A question came up on the other forum, so pasting reply as further elaboration if my saga verbiage was not quite clear.
I don't think there is an advantage to excessive interference, in fact several potential disadvantages. For example, in my case where the cylinder shape is tapered & thicker wall near the top can contribute to different shrink force on upper vs. lower liner. Pretty much every RC engine I have disassembled requires oven heat to install & remove the liner, even when brand new. My initial heat testing was based on a separate spare test cylinder which was the original design, not my subsequent modified design. But I think either reamed ID surfaces were not as consistent, or possibly they stress relieved a bit. In this kind of application, a half thou one way or another seems to make a big difference. My longwinded story was just to say in hindsight I would not bother grinding & lapping the liner bore until mated to cylinder & completely stabilized.
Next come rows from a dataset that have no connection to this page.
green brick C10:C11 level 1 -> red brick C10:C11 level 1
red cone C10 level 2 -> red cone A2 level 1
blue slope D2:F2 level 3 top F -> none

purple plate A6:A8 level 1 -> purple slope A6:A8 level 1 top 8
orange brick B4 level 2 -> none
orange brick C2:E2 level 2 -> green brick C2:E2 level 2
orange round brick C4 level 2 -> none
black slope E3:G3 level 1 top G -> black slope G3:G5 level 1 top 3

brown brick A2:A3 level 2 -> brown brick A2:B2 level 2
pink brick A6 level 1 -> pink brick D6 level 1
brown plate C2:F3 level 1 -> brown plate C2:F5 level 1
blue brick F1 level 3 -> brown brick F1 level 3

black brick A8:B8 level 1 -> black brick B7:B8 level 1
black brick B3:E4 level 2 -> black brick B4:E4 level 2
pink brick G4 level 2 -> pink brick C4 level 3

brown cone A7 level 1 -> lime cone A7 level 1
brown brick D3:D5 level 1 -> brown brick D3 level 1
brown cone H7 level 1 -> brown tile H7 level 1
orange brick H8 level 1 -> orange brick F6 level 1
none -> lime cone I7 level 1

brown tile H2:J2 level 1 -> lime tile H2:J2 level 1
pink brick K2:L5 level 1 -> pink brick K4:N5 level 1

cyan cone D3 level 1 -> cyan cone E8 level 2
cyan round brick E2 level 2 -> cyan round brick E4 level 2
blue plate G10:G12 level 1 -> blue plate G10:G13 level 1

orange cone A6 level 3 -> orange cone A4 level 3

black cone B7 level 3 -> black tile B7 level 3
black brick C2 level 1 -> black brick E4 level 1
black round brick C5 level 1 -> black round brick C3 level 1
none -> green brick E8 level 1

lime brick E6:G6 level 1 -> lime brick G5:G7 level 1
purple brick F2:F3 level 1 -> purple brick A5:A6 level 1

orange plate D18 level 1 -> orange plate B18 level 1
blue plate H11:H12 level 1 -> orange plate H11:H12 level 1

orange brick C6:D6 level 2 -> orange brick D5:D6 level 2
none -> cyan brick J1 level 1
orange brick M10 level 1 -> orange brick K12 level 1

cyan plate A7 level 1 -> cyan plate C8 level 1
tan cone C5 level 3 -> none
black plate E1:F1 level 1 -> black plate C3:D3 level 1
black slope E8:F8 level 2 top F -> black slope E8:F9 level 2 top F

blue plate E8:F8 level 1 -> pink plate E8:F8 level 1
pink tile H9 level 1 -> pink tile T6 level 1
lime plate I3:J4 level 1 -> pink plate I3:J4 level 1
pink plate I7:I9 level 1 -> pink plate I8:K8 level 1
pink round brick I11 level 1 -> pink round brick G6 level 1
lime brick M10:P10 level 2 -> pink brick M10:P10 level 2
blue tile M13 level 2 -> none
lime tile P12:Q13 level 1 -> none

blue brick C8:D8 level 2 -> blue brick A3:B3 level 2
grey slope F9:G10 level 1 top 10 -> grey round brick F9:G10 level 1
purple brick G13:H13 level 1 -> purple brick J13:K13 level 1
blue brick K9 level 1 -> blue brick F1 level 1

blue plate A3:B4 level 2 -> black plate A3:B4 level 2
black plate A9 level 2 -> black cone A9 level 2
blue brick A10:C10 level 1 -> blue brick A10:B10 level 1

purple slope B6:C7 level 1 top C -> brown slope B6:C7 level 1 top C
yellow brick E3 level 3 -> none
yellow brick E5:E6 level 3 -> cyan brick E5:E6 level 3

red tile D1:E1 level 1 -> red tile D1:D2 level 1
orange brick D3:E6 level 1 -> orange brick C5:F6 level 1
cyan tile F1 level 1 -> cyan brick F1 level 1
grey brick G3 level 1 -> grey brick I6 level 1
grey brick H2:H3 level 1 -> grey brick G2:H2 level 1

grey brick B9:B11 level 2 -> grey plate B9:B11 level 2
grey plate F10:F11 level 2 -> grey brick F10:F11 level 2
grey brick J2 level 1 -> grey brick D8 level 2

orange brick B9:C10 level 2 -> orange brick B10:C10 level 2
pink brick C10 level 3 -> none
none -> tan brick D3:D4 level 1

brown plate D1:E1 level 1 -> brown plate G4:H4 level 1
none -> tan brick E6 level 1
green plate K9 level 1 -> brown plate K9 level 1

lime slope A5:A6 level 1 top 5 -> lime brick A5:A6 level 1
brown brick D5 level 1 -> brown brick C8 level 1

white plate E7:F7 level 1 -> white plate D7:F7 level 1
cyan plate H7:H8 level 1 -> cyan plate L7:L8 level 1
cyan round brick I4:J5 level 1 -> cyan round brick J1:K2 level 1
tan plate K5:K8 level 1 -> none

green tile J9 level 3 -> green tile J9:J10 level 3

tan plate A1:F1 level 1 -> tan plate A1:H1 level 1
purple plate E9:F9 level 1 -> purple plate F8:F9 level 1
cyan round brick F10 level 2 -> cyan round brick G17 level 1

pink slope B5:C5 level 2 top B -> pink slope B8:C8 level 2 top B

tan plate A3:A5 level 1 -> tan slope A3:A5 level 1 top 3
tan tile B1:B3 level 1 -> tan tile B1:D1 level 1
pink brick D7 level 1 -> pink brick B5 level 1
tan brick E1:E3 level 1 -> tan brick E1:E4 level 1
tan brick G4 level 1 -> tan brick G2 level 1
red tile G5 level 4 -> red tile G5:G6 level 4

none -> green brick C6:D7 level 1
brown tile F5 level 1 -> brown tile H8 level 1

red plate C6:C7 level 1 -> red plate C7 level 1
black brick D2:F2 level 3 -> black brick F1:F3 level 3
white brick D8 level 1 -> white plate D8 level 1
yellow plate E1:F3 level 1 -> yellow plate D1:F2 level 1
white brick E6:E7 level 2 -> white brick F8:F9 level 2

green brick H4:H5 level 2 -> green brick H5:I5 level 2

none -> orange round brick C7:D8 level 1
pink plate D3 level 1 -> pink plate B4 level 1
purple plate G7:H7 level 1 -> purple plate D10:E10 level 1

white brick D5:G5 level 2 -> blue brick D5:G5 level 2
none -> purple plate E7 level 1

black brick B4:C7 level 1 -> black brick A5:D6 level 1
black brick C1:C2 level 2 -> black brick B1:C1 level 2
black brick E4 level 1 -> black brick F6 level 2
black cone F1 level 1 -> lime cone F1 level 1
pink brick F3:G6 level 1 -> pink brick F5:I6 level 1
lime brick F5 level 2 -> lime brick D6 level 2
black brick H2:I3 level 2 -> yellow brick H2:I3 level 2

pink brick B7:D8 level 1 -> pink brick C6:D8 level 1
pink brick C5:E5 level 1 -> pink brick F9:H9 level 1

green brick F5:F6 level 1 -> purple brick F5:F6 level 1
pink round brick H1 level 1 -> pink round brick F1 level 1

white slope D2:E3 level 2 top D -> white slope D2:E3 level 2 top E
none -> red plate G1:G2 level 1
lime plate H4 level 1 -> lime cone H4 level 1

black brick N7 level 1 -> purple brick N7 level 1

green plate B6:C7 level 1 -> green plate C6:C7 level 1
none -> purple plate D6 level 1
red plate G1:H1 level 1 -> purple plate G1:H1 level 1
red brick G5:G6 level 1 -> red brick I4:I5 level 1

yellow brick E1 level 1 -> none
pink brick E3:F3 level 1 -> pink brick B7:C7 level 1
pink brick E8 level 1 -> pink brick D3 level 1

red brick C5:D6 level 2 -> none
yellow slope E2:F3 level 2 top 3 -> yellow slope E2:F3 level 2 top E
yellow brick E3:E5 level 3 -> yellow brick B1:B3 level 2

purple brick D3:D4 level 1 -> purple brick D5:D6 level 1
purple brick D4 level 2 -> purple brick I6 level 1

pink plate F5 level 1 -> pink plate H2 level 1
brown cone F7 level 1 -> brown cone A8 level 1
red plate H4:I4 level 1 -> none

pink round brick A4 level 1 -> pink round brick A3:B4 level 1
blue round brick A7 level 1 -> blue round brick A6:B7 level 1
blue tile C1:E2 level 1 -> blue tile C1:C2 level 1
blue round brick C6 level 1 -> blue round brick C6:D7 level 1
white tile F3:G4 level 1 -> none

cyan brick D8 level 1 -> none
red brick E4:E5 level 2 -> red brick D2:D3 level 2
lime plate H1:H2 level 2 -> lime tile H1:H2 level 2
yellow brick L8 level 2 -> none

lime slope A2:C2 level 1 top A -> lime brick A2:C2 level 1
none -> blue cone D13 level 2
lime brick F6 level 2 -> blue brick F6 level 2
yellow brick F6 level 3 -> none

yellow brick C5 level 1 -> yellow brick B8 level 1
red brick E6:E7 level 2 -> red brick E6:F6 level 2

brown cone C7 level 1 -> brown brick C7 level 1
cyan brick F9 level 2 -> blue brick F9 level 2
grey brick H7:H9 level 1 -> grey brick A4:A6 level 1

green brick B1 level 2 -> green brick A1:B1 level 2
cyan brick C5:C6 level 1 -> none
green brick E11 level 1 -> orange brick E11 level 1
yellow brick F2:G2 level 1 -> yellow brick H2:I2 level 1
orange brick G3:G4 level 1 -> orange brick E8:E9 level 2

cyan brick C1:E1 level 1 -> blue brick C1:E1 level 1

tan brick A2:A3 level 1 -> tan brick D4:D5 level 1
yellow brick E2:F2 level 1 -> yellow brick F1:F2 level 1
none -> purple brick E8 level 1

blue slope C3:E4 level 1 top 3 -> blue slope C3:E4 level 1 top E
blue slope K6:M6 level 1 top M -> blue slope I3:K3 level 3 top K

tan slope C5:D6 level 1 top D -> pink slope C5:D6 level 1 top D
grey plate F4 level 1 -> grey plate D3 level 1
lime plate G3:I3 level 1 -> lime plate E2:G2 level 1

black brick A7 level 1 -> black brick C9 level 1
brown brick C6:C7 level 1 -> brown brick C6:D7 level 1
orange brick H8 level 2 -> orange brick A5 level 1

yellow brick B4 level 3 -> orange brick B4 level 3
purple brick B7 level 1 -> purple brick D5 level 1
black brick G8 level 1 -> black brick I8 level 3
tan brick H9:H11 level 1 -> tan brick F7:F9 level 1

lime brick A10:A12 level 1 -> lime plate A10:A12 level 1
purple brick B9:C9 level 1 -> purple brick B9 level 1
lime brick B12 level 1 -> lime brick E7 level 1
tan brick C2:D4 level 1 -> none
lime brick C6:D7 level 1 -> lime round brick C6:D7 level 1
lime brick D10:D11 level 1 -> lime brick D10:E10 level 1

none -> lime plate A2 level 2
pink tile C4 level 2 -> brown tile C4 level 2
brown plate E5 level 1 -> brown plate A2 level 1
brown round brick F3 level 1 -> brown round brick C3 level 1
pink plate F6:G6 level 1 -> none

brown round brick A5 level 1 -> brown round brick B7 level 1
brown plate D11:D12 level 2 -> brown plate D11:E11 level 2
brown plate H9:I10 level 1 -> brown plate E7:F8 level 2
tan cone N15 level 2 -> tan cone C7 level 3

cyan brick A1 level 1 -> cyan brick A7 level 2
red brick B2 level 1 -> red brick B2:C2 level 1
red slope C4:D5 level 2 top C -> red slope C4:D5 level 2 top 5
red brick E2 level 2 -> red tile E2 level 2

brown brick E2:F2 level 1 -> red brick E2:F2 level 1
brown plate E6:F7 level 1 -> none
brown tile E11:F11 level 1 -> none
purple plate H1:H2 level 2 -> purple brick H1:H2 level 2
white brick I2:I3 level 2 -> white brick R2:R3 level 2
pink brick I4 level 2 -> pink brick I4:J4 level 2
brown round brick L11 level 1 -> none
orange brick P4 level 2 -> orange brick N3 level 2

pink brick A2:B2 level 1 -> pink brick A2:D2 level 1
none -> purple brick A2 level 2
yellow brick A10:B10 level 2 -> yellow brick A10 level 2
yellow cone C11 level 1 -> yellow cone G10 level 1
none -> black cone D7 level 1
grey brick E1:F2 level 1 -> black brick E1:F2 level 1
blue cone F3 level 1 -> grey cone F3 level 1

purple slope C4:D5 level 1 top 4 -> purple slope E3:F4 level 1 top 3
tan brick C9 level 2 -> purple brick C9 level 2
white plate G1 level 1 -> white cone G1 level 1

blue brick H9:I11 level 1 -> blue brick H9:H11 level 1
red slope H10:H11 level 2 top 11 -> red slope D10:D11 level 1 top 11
Unless you have good shop methods to very tightly control both OD & ID dimensions & finishes. Jung provides these instructions in his 5-cylinder engine which is probably not far off how mine ended up after lapping the cylinder ID (0.02mm = 0.0008”).
To ensure optimum heat transfer, the cylinder liners must be shrunk into the cylinders. The inner diameter of the cylinder is about 0.02 mm smaller than the respective outer diameter of the liners to unscrew. After uniform heating of the aluminum cylinder by means of gas burner or hot plate (to about 200 ° C), the cold liners are inserted into the cylinder.